Play therapy is a form of counseling through means of play for children ages generally 3 to 7 years old. These sessions are usually 30 minutes to an hour long, and counselors, who are Sac State graduate students, observe and track children’s behavior as they play with toys.
According to the Sacramento State website, the CCDS provides low cost and accessible counseling services to the Sacramento community.
Humberto Ramirez, a counseling graduate student at Sac State, created an informational slideshow explaining play therapy. The slideshow reads, “Sessions occur in a playroom, where ideally it must be enclosed within four walls and have the ability to to get messy if needed.”
These playrooms include four different types of toys that help children learn concepts like nurturing, reality, creative expression and emotional release, according to the slideshow.
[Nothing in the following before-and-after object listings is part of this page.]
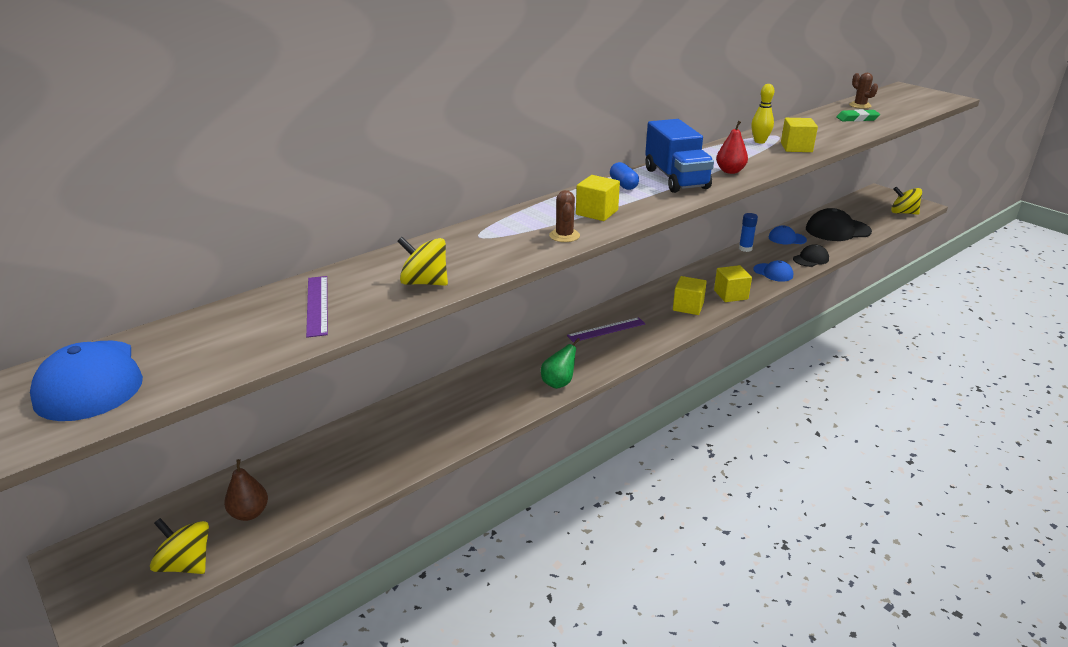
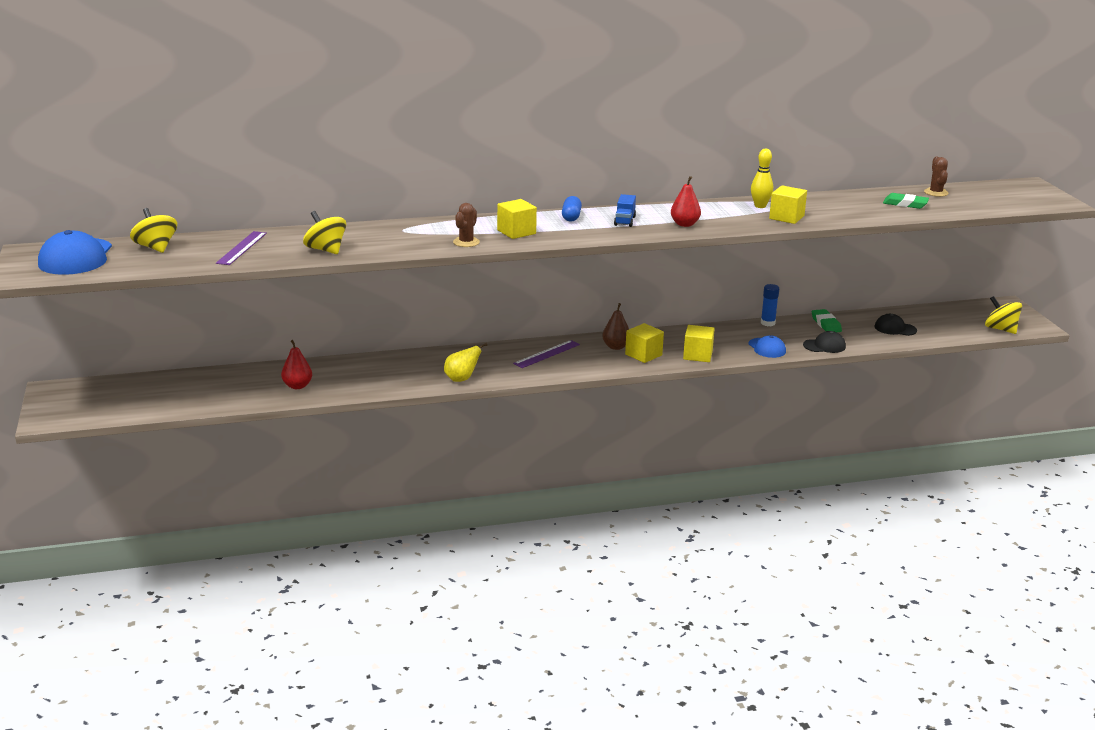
camera: 25 degrees right, 5 degrees down
(186, 564) = (111, 410): yellow spinning top -> yellow spinning top (156, 248)
(249, 513) = (169, 396): brown pear -> brown pear (616, 347)
(395, 446) = (297, 386): none -> red pear
(558, 383) = (461, 379): green pear -> yellow pear
(606, 330) = (546, 354): purple ruler -> purple ruler turned 45 degrees counterclockwise
(676, 179) = (624, 221): blue truck -> blue truck, size x0.47
(787, 238) = (826, 324): blue cap -> green eraser
(837, 230) = (895, 328): black cap -> black cap, size x0.56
Graduate students are taking the course EDC 242, “Play and Art Therapy with Children,” to train them on how to approach play therapy in the best possible manner. The course teaches them how to understand the way children use play and art as a way to nonverbally communicate.
“Play therapy is the most therapeutic and creative way for children who need counseling services,” said Elisabeth Liles, the department chair of graduate and professional studies.
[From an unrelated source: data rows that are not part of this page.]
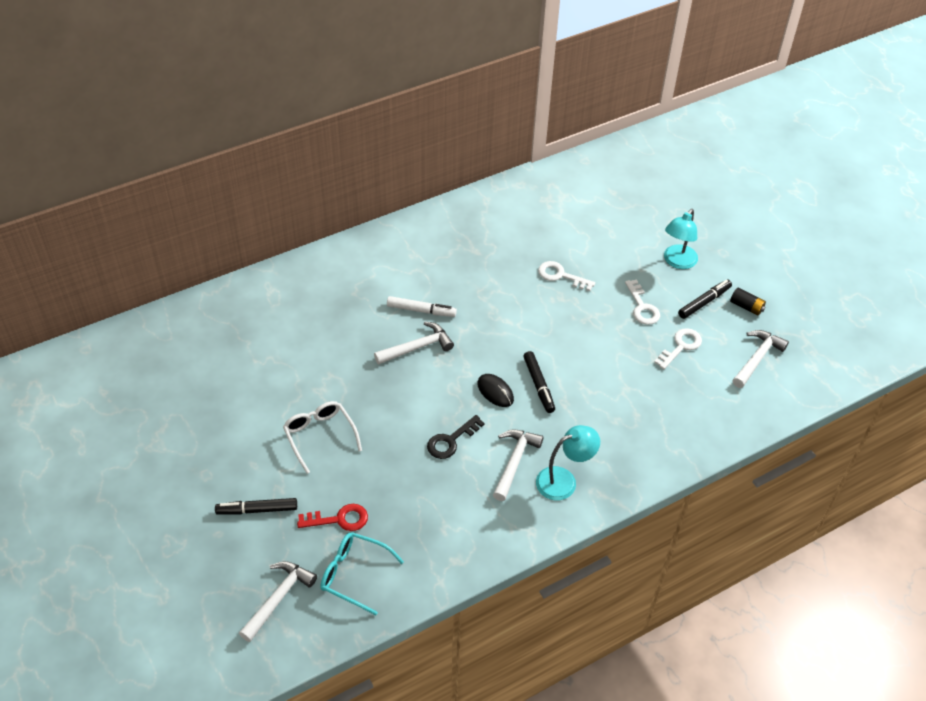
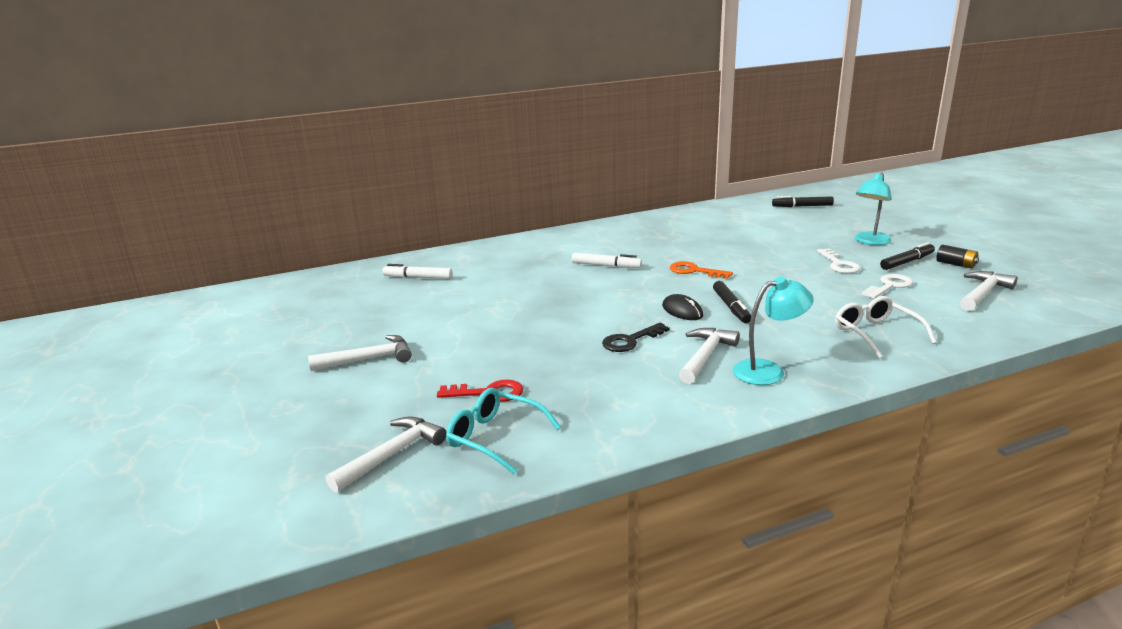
camera: 10 degrees right, 25 degrees down
(234, 335) = (418, 277): none -> white marker
(257, 510) = (395, 384): black marker -> black marker (802, 206)
(320, 436) = (483, 336): white glasses -> white glasses (876, 334)
(417, 347) = (599, 285): white hammer -> white hammer (369, 359)
(507, 320) = (694, 271): none -> orange key
(561, 276) = (749, 248): white key -> none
The benefits of play therapy include giving children who have experienced “trauma, separation of parents, loss of a loved one and chronic illness” a safe place to express their thoughts and feelings, facilitate easier communication as they play with toys and allow children to discover their natural inner resources for healing, according to Ramirez.
Bao Vang, a second-year graduate student in the counseling program at Sac State, said play therapy is beneficial because of its creative way to let kids know that they are in control of their life regardless of their circumstances.
Vang conducted a play therapy session Nov. 2 with a child. Vang hopes to become a school counselor for children in the future.
After their sessions, the teaching assistants for the course give feedback to the students on how they did in their session.
“My main take away from play therapy is that the child is told what to do almost their entire life, and when they come into these play therapy sessions they’re allowed to express themselves one hundred percent,” Ramirez said. “It is totally therapeutic.”